Mining is, by definition, extraction. Mining is also necessary and central to our current economy. But
even mining could be better. Some plants bio-concentrate heavy metals, they could be grown on beds of crushed ore, and later burned and smelted for a dramatic reduction of energy input to produce metal. Smelters themselves need not use coal fired furnaces, they could just as easily run from wind power or solar arrays.
Extraction is attractive to financiers and investors, it maximizes the return on up front investment and
pushes off negative externalities onto local communities. It is less attractive to those local communities, because of those same negative externalities, like communities full of underpaid workers, piles of coal dust, mine tailings and smokestacks belching smoke.
Leveraged buyouts, and hostile takeovers and stockholder lawsuits are all the result of investors demanding higher return on investment, which is to say a shift to extraction, or to double down on it.

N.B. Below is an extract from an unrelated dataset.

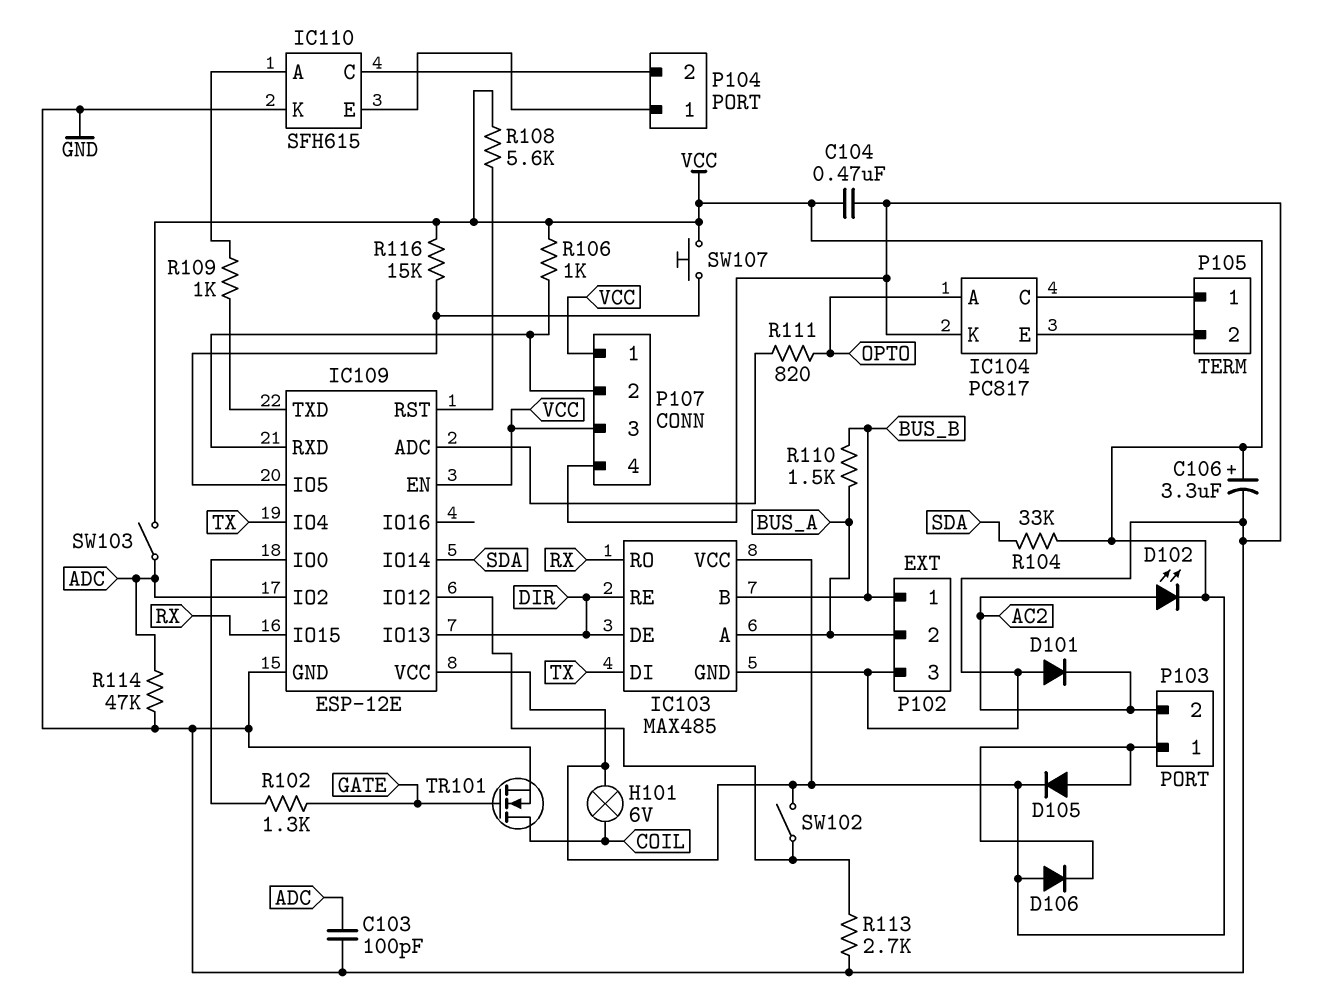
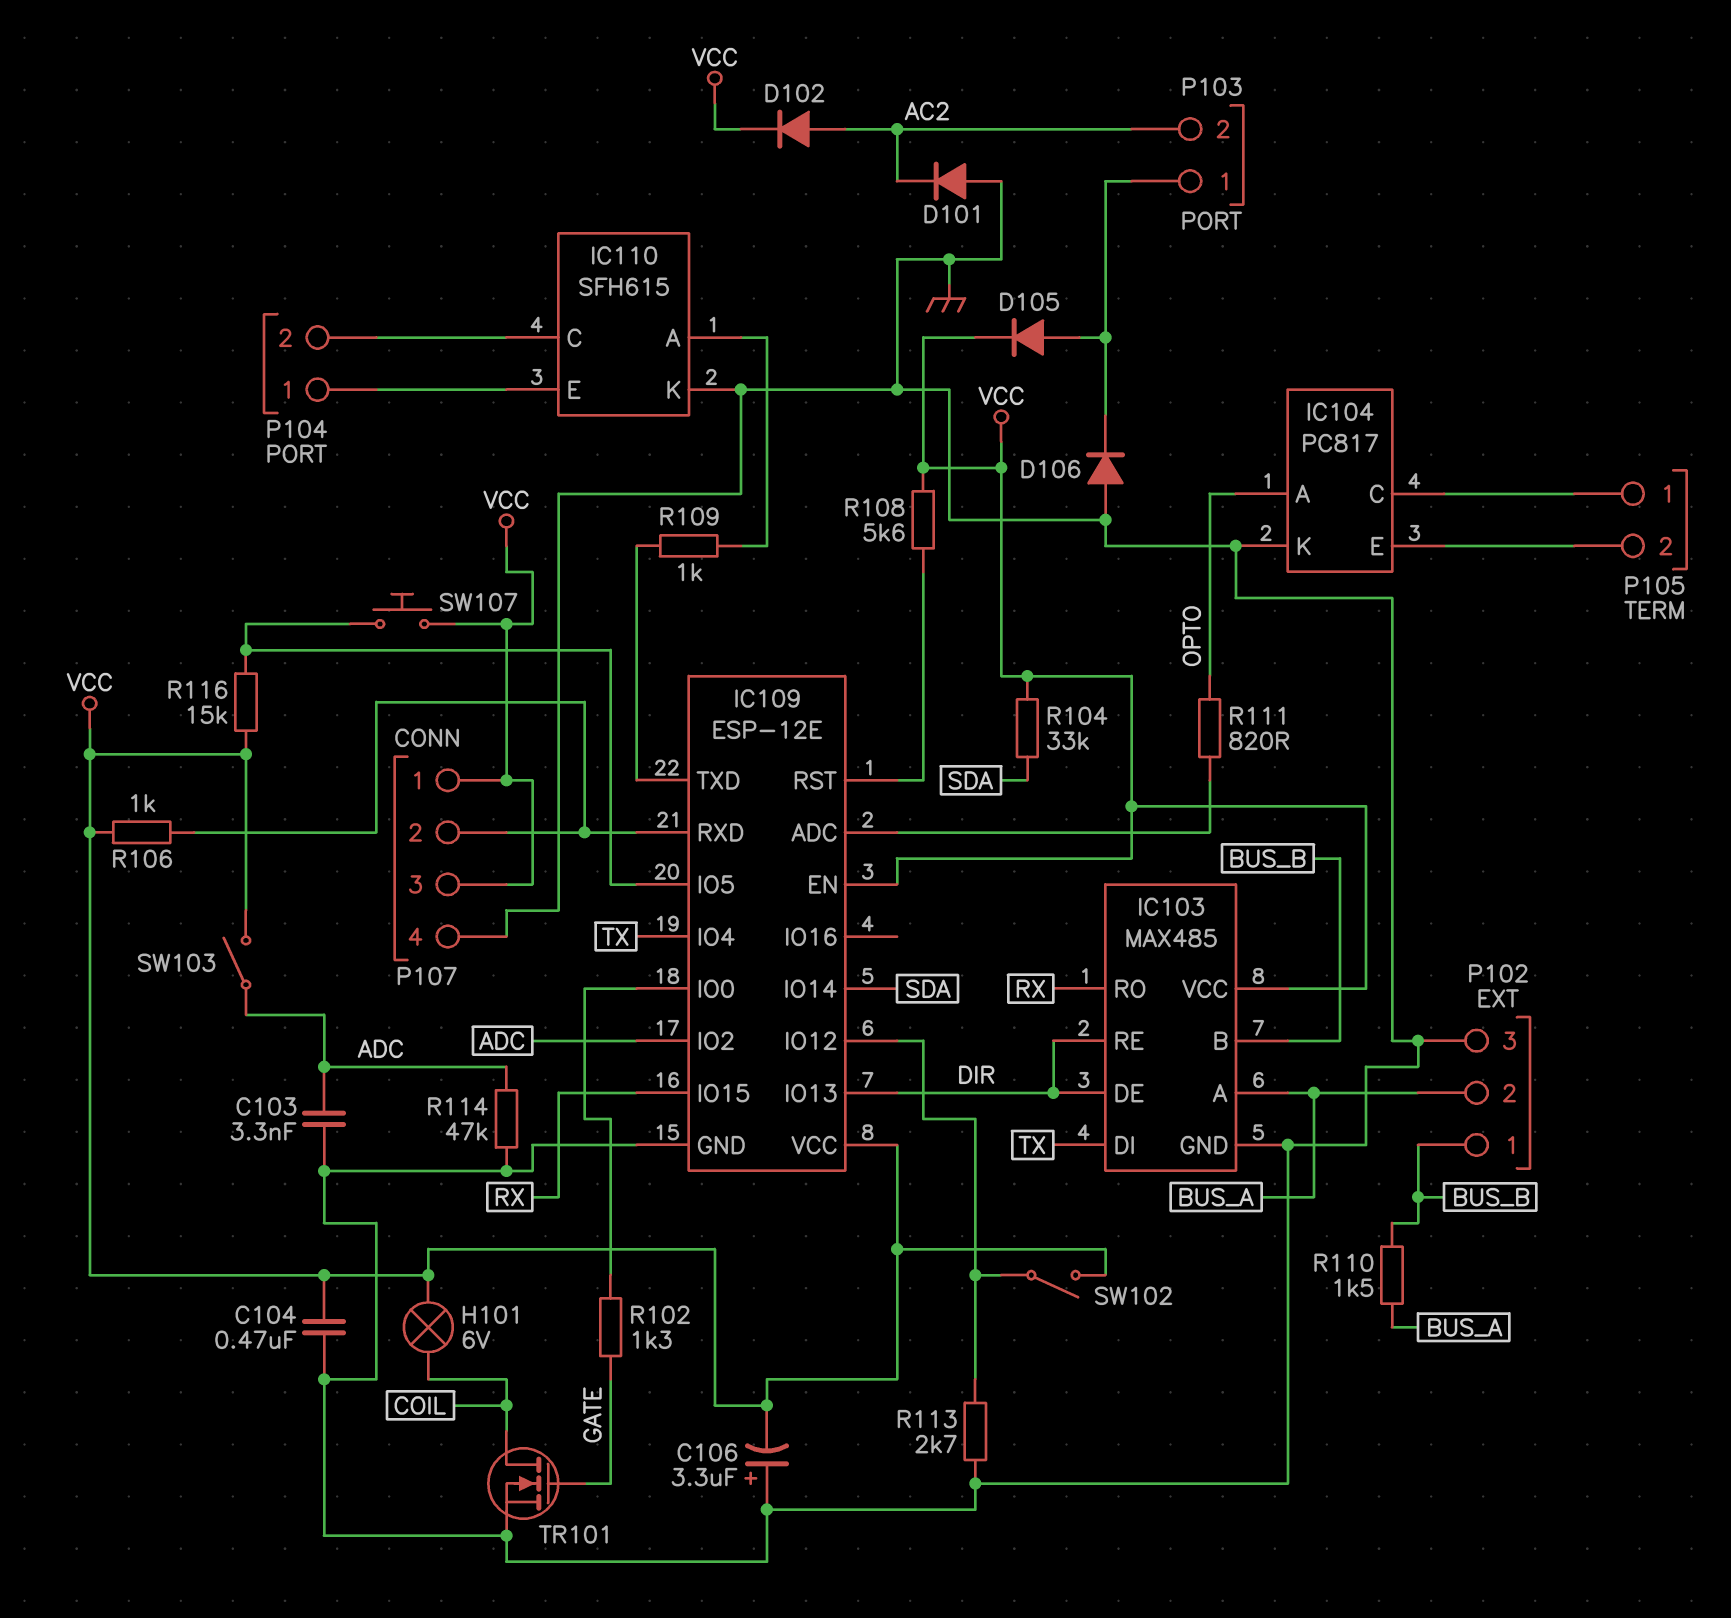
C103: 100pF (ADC, GND) -> 3.3nF (ADC, GND)
C106: 3.3uF (plus VCC, minus GND) -> 3.3uF (plus GND, minus VCC)
D102: LED (A AC2, K VCC) -> diode (A AC2, K VCC)
D106: diode (A VCC, K P103/1) -> diode (A GND, K P103/1)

If you examine what used to be considered the hallmarks of a well run company, e.g. a well trained, prosperous work force, production capital that was wholly owned, not mortgaged or rented, a well staffed R&D department busily developing new products and production methods and a pension fund that was fully funded and invested in safe investments. Every single one of those things is something a buyout artist will liquidate for a quick payout. Workers will be downsized or outsourced, facilities will be sold and rented back or mortgaged, and pension funds will be raided.
For a current example I invite you to read this article on what Bain Capital is doing to Guitar Center, the "big box" merchant of musical instruments.
http://www.ericgarland.co/2014/03/29/parasite-economy/ (I am a fan of knowing where a hyperlink will send you, sono shortened links here!) Guitar Center is just another example of a company that is being squeezed to death by too much attention from investors.
When big finance turned its attention to real estate, we got credit default swaps, the ongoing recession and millions of Americans bankrupted and evicted. Every step of that process was squeezed for maximum upfront payoff, which is why banks got in trouble for foreclosing on everyone they could, even those eligible for assistance. They wanted the immediate payout of a short sale.
Now, big finance has turned it's eye to post secondary education. State financial support for public universities has collapsed since the seventies, so prices have ballooned, college loans are easy to get and federally subsidized, so for-profit colleges of doubtful utility have bloomed like mushrooms in manure, private college loans are ruinously expensive and now college debt cannot be discharged in bankruptcy. From an economic standpoint, we have another situation akin to a pile of oily rags stacked next to a leaky furnace (hmm, it's almost like someone's out there doing this on purpose). The result is millions of young people have huge amounts of debt they that many of them will never earn enough to discharge.
We need a way to insulate our institutions from the financial sector. We need a way to shield a boring profitable business from the investors that will break it up for a quick payday. We need a way to stop propping up businesses that take government money in one hand and beat up their workforce and outsource and send profit off shore (...with their other three hands? metaphors are not an exact science)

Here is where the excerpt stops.